アート表現は無限なのですが、そこから二次元アニメを選んだのは?
もうちょい言うと、童話や絵本系が作りたかったのか、それともアニメという手法をやってみたかったのか?です
→位置付けとしては、新挑戦です。もとはと言えば、シドニーで通っていた学校でモーショングラフィック(モーショングラフィックとは、グラフィックに動きをつけたものです)についてゆるく教えてくれる先生がいたのですが、彼のクラスで、ある日キャラクターをAfter Effects (エフェクト、モーショングラフィック、一部3DCG、実写合成などができるadobeのソフト)で動かしてみる、という授業があって。その時、とても楽しさを感じたのですね。自分が作ったキャラクターのグラフィックが、実際に画面の中で動く、という心躍る楽しさ。

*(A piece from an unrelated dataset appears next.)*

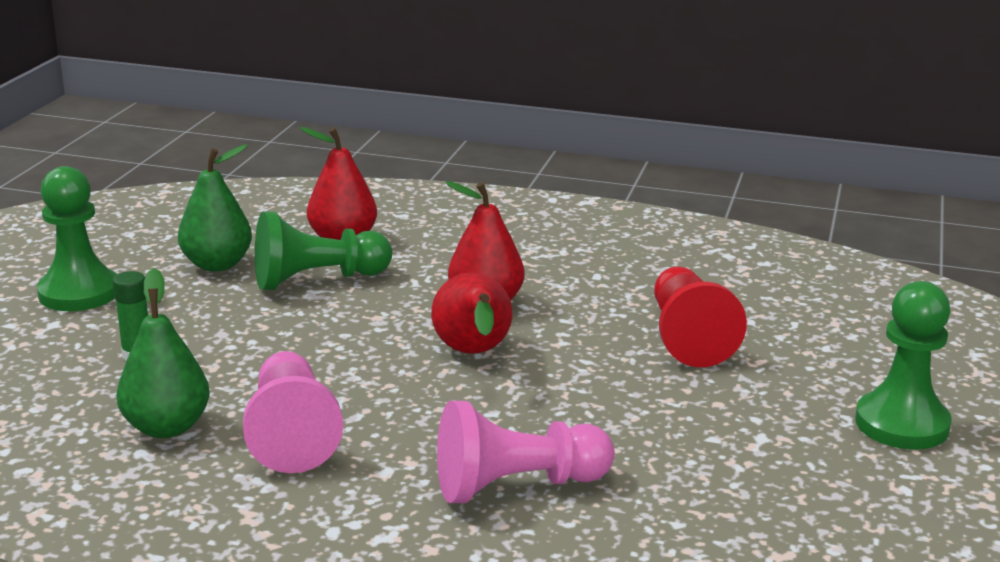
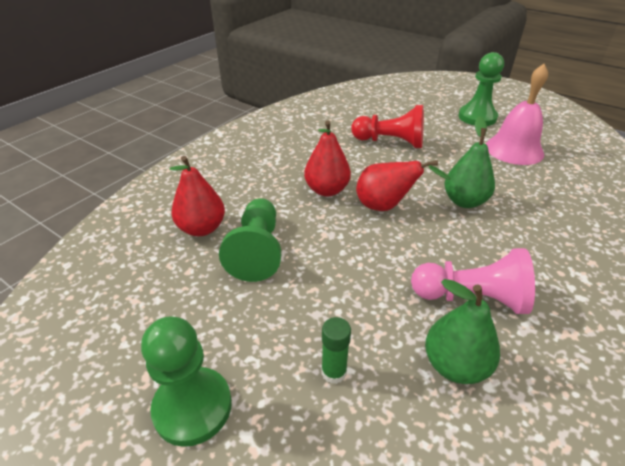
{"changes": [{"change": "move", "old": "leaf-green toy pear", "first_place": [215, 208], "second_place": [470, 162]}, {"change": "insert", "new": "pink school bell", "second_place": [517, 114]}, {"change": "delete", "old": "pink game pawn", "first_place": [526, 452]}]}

その後、練習の一環で何かキャラクターを動かすミニ動画を作ろうかな、ということになって。当初は5分を超えるアニメにする予定はありませんでした。あくまで練習用のスモールプロジェクト、という感じで。ただ実際に始めてみたら、こういう感じにしよう、ああいうキャラクターも出してみたい、背景はアラビックなテイストで、キャラクターはcharacter animator(2Dアニメの動きを作るソフト)を試しに使ってみて、よりキャラクターの動きにバリエーションを加えよう、と頭の中でどんどんイメージが膨らんで凝ったものになっていき、最終的にこのようなアニメになりました。
アニメが2Dなのは、3Dのソフトの扱い方を知らなかったからです。そして肝心なところですが、どうしてマッチ売りの少女を選んだのかは、今となっては私も覚えていないです。
★音楽について
まず音楽が抜群にいいです。この音楽サイトは最初から著作権フリーという感じなのかな?
でも、無限にある曲のなかからよくこれを見つけてきたなー。そこが一番凄いと思ったのです。
これって、日常的に探しているのですか?いいもんないかなーって。
どっちもピアノだけど、一曲目のペダル踏みっぱなしのリバーブのかかった音で、二曲目が対極的にレアな音、特に超高音部がそうで、これは対比的な意図とかはあったのですか。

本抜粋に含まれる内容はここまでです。